Reiach, Alan
Alan Reiach (1910-1992) was one of Scotland's most celebrated Scottish architects. He studied at Edinburgh College of Art (1934-35) and was supervised and much influenced by Frank Mears. He travelled in England and Norway, Russia and USA and sketching rapidly gave way to photography as his chosen method for recording what he saw. He undertook major architectural surveys, of 'International' architecture in Europe and North America (1934-37) and of Scottish vernacular architecture (1930s and early 1940s), the latter forming the bedrock of his publication Building Scotland (1942). The photography which forms the output of these surveys is a crucial record of architectural heritage.

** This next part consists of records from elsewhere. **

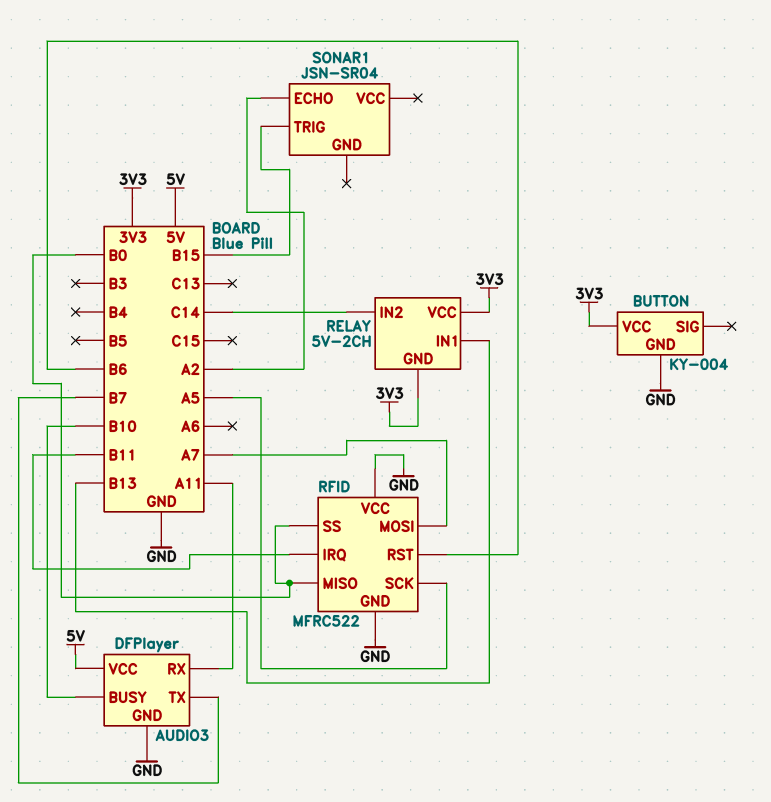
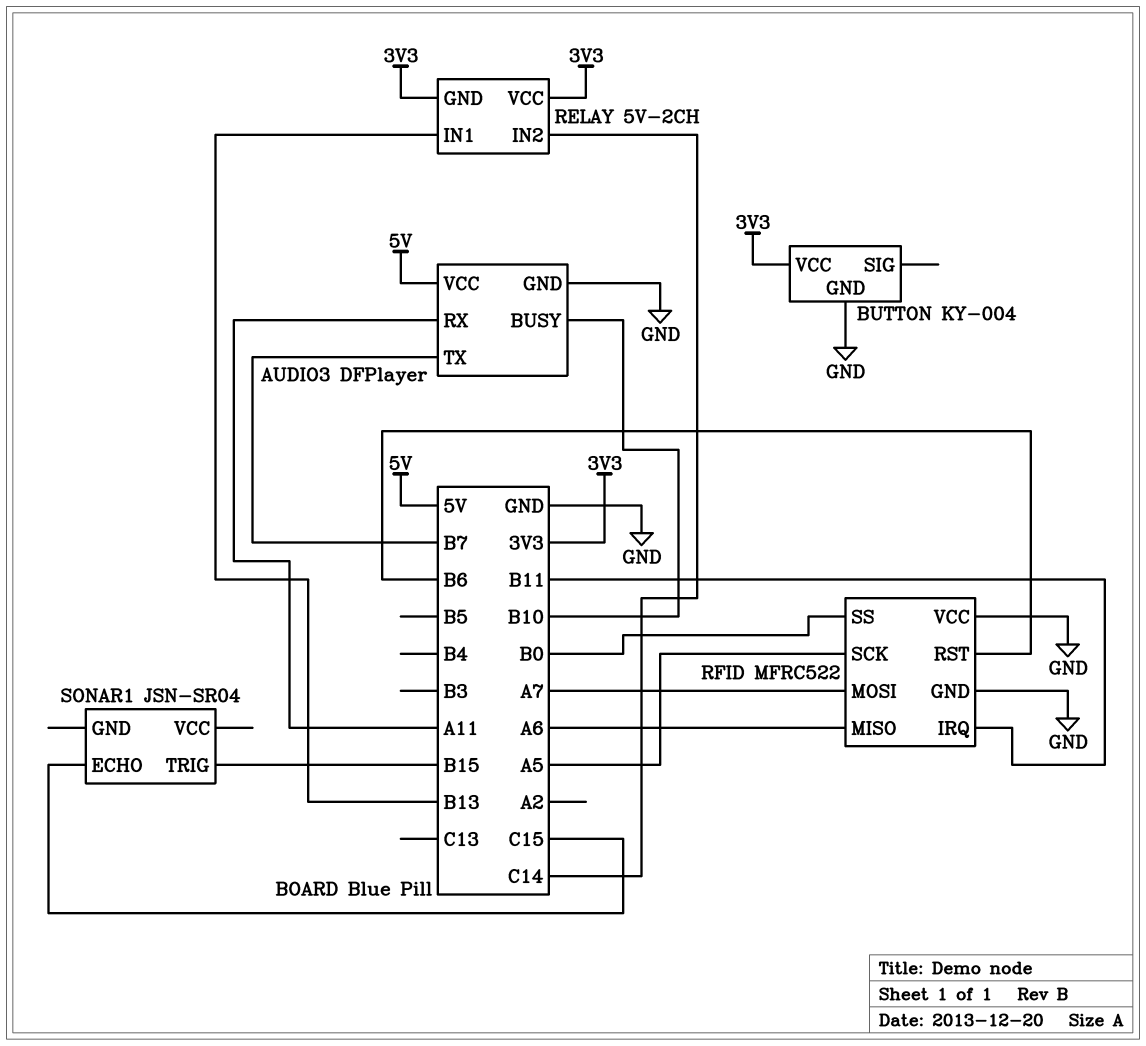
RFID pin MISO: B0 -> A6
SONAR1 pin ECHO: A2 -> C15

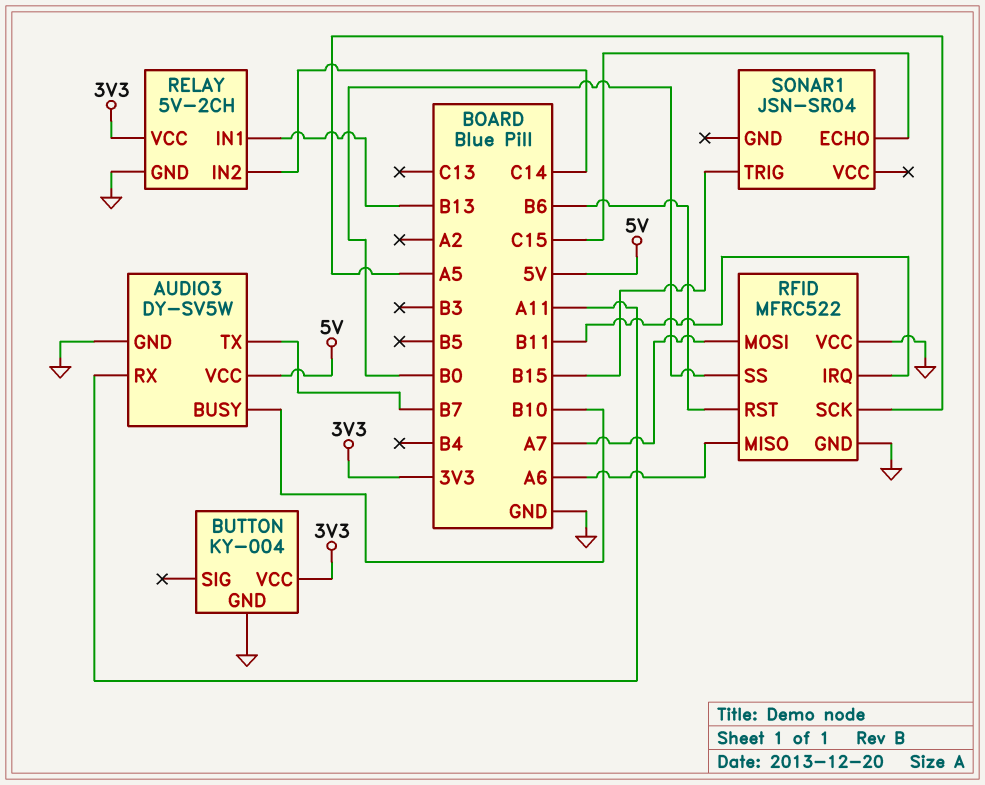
AUDIO3: DFPlayer -> DY-SV5W
RELAY pin GND: 3V3 -> GND

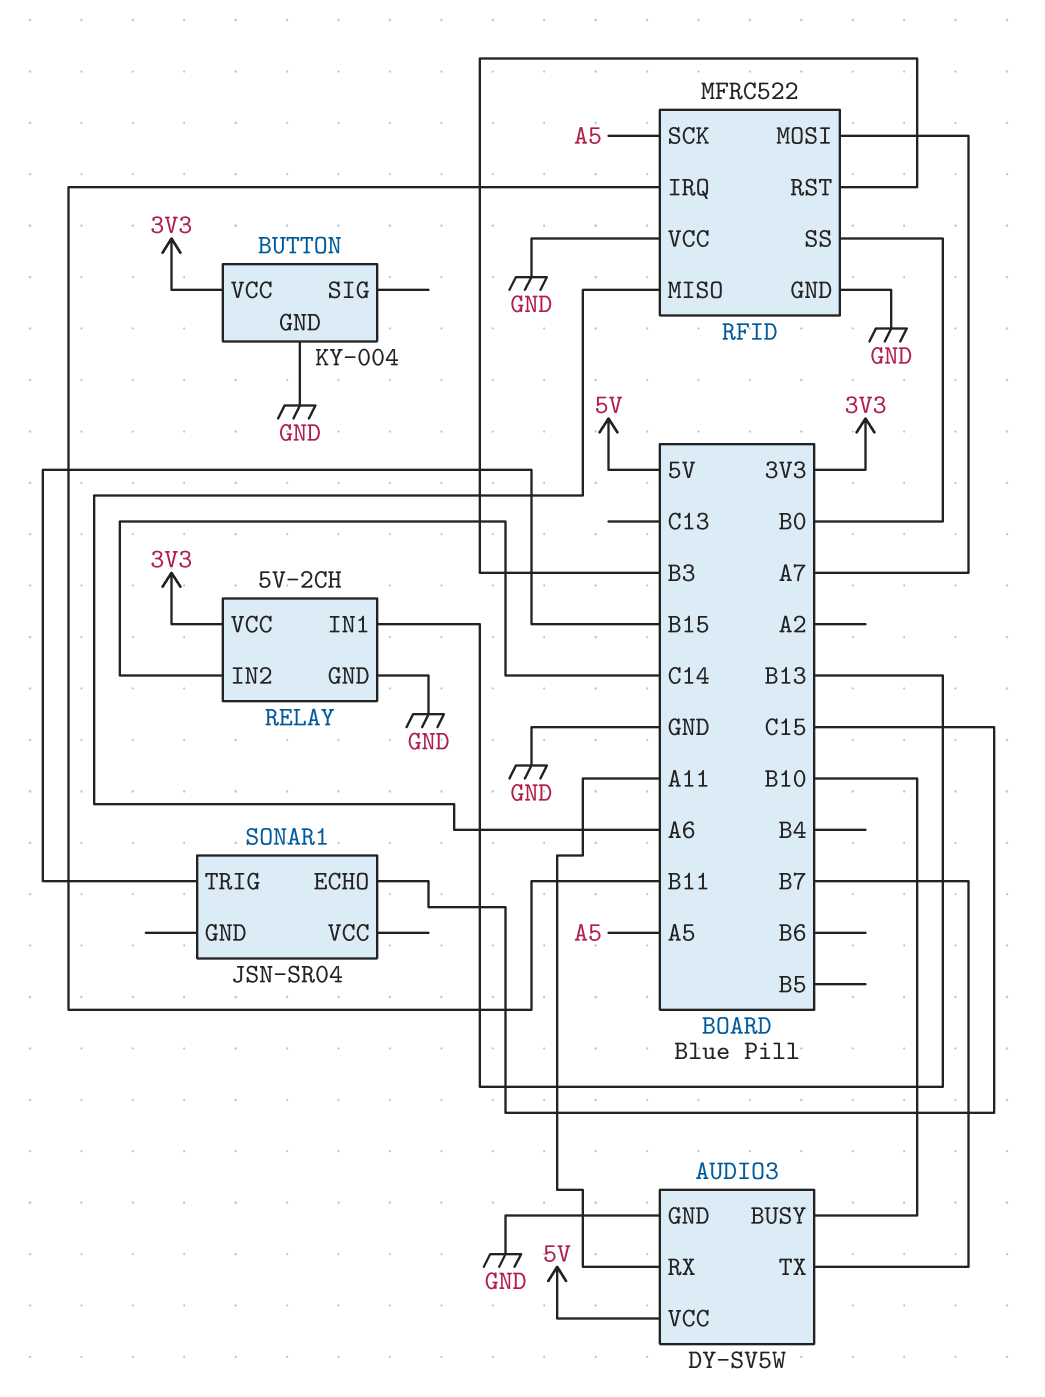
RFID pin RST: B6 -> B3

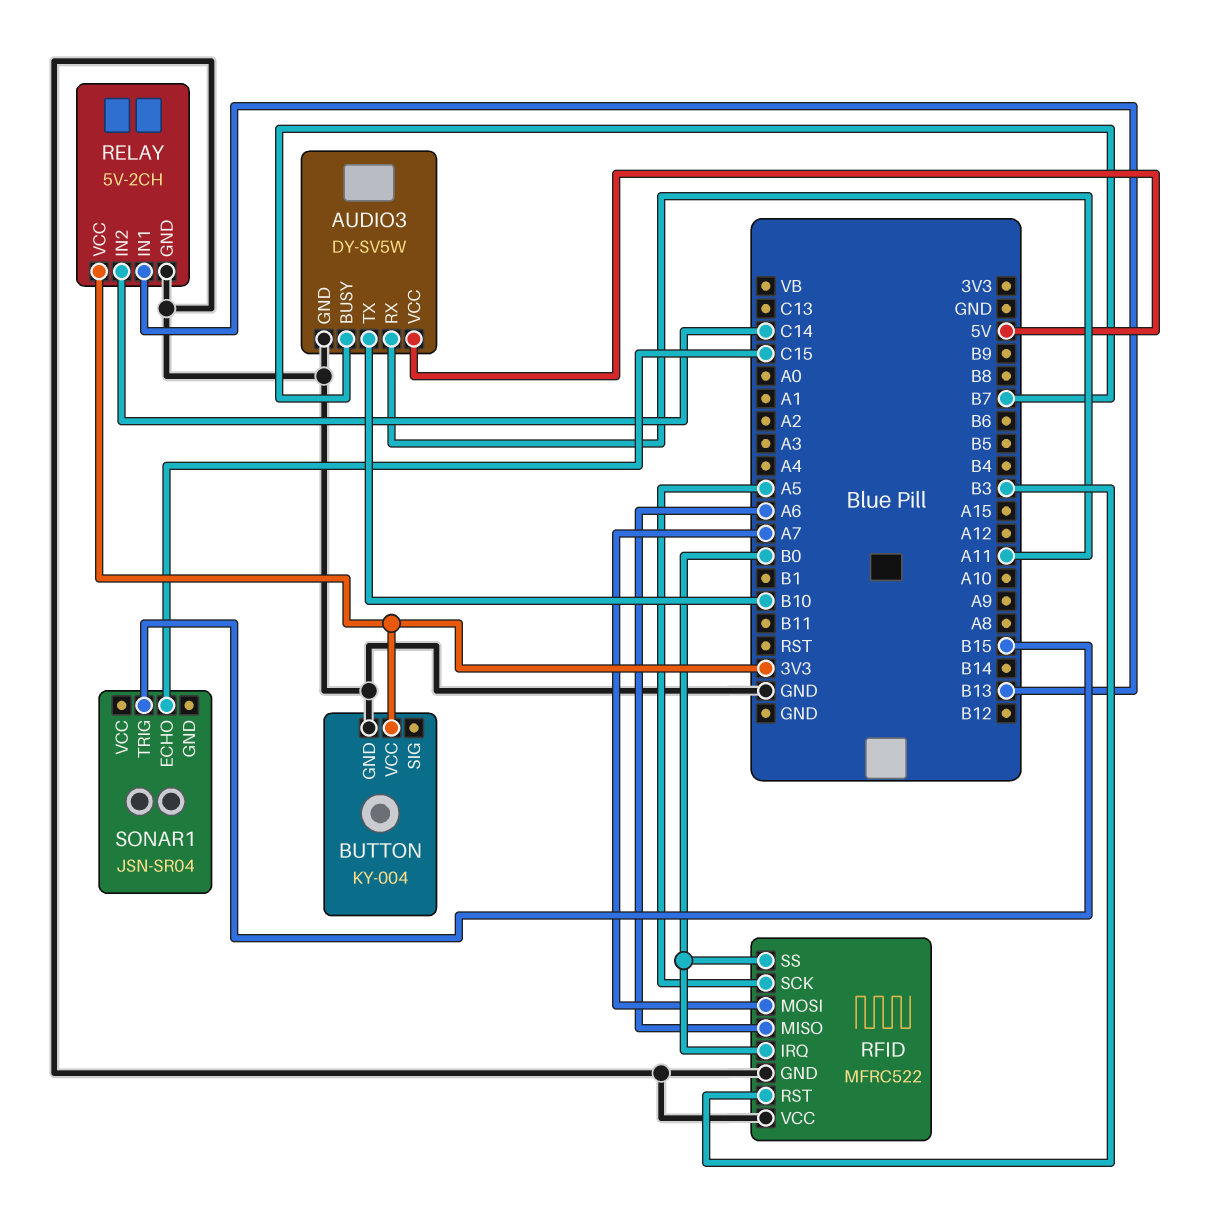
AUDIO3 pin BUSY: B10 -> B7
AUDIO3 pin TX: B7 -> B10
RFID pin IRQ: B11 -> B0

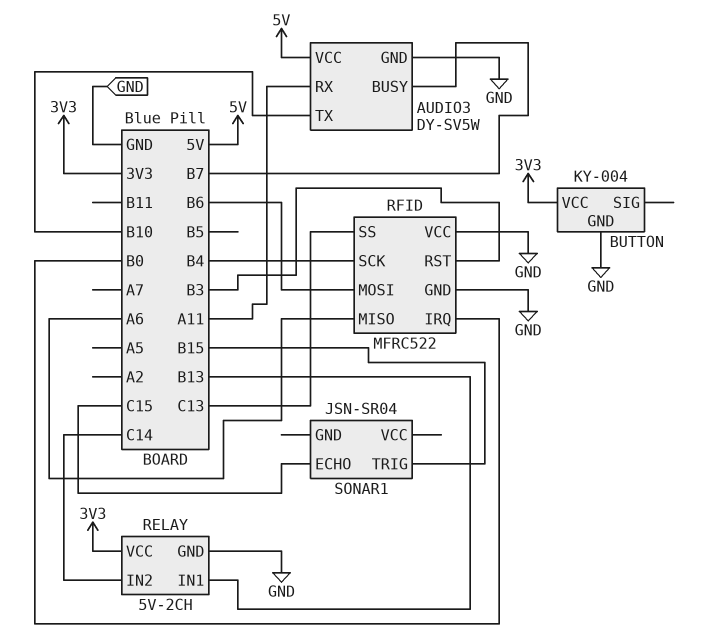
RFID pin MOSI: A7 -> B6
RFID pin SCK: A5 -> B4
RFID pin SS: B0 -> C13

Reiach's survey seems to have begun in 1937 at a time when the work of the National Trust at Culross and other preservation campaigns in face of the 1935 Housing Acts had started to regard Scottish vernacular architecture as worthy of preservation. He conducted his Caithness survey in his spare time during 1937, which was made more difficult by his being posted to London that year. He returned to Edinburgh in 1938 to take up a two year Research and Teaching Fellowship at the College of Art and after 1940 was made a member of the Scottish Office Team to oversee the Clyde Valley Regional Plan. He continued his surveys between 1938 and 1942. The project seems to have effectively ended by 1943.